もしかしたら、提督を追い詰めたことへの罪悪感で自殺している者もいるかもしれない。

だが知ったことか。 薬でおかしくなったとはいえ、提督を追い詰めたのは他ならぬお前たちだ。

薬を入れたのは私だけど、そこまでやれと言った覚えはない。 すべては自分たちによる自業自得なのだ。

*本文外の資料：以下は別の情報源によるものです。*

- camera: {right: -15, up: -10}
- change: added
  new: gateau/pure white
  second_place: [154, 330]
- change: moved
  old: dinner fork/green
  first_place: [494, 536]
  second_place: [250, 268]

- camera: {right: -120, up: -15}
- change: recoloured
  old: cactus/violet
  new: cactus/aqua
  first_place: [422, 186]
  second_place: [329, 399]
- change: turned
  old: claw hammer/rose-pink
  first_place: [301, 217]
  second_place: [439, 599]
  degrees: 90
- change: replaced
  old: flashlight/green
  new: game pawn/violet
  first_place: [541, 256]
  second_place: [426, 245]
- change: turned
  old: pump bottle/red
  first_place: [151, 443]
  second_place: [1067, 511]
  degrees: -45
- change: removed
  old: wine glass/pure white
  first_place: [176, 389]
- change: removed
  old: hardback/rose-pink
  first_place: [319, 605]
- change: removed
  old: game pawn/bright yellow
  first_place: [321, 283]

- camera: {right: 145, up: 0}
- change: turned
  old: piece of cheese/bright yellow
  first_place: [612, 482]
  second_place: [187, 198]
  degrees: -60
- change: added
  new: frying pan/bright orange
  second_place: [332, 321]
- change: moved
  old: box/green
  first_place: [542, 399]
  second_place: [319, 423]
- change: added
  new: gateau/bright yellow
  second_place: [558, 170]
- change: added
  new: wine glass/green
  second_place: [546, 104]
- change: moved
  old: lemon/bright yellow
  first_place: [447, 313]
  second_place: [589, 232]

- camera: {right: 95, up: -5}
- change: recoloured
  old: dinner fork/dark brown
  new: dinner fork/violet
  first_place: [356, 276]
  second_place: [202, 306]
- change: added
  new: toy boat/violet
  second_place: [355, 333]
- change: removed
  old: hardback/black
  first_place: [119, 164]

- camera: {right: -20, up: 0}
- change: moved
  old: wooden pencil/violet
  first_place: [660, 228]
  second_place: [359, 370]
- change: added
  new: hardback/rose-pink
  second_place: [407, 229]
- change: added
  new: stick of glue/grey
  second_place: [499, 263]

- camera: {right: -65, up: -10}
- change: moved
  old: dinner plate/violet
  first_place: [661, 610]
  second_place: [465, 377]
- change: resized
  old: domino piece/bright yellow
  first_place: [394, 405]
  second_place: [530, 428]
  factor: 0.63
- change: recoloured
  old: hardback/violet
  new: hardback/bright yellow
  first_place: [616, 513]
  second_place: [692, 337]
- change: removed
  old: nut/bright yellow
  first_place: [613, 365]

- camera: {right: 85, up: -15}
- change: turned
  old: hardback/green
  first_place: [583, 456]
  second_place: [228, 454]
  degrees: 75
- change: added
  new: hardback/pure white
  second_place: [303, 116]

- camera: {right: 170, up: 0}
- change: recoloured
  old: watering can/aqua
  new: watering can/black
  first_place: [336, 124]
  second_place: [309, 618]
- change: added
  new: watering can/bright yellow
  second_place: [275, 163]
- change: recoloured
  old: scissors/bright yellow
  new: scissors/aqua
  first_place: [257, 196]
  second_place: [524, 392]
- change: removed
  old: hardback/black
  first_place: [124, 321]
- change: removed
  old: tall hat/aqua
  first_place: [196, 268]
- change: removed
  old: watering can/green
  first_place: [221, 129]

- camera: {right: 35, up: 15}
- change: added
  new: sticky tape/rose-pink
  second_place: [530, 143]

でも心配しなくていい。 提督は今幸せに過ごしている。

私が提督を幸せにする。 お前たちなんかに会わせはしない。 絶対に…!

 

 

 

 

 

黒くよどんだ瞳で鹿島は薬の瓶を握りしめる。

今までの艦娘たちへの憎悪をぶつけるかのように力を込めたせいで、瓶はその場で握りつぶされた。

 

 

「鹿島ー、そろそろ朝食にしようか?」

 

「あっ、はーい。 今作りますからお待ちください、あなたー♪」

 

 

先ほどの憤怒に染まった表情から一変、奥から聞こえてきた提督の声に鹿島は笑顔で返事を送る。

瓶の破片で血に染まった手を洗い流し、彼女は愛しい人への食事を作り始めるのであった。